A common misconception with centrifugal type pumps is that the load will be less if the discharge has no restriction,
i.e.: it is open ended. In fact, if the flow rate is reduced, then the "work" required is less, so the pump will draw less amps. To reduce the amps draw it would need a small valve on the discharge side to throttle in the flow.

Solar panels are like everything else: you get what you pay for. Lazada has 50 watt panels for around 2,000 Baht, where the commercial suppliers are asking between 5,000 / 6,000 Baht per panel.

The supply of a 12 volt pump may also prove to be a problem. There are marine bilge pumps available that are good quality, but be aware that most of them are not rated for continuous use, even if it is just 12 hours a day.

All this adds up to why the al cheapo pond pumps from Lazada do not last very long. If you want a reliable system then there is no way around paying more.

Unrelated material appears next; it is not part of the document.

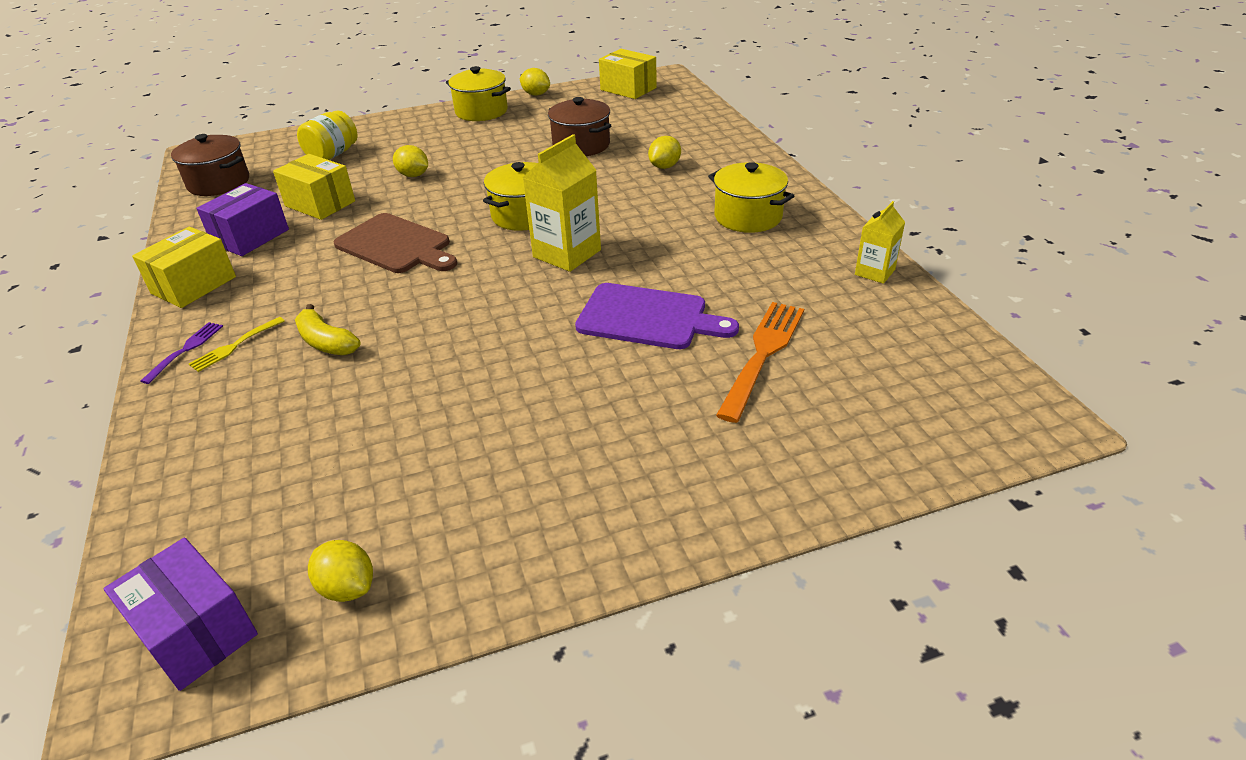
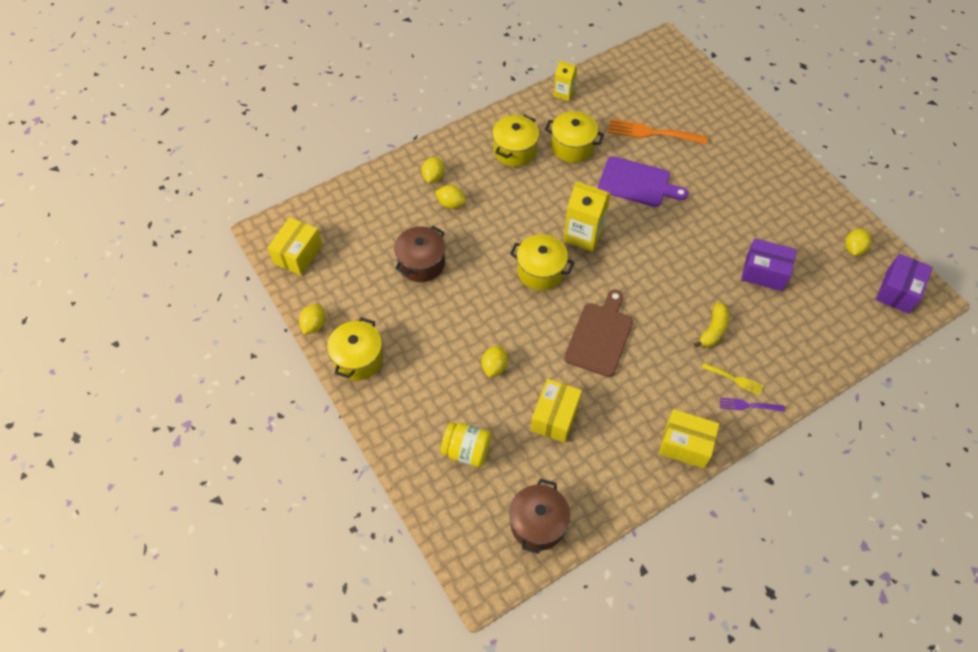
camera: 105 degrees left, 20 degrees up
(250, 237) = (615, 442): purple box -> purple box (764, 272)
(647, 317) = (637, 183): purple cutting board -> purple cutting board turned 105 degrees clockwise
(714, 158) = (433, 177): none -> yellow lemon
(746, 265) = (572, 147): none -> yellow pot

You have posted previously complaining about the unreliable and iffy mains supply where you are. In the long term it may be a better option to pay a bit more and set up a system that you can also at least use for your computers and other electronic systems, and then run a small 240 volt pump from that. Some of the higher rated(2 / 3,000 watt) Chinese inverters have come down in price, but be aware that you will have to buy some good deep cycle batteries. If you go for 24 Volts it makes it a lot more attractive, as only 2 batteries are needed. Also halves the wire size requirement on the primary side. Have not bought any but I have seen them advertised for around 4/5,000 Baht each. Looked after they will last many years.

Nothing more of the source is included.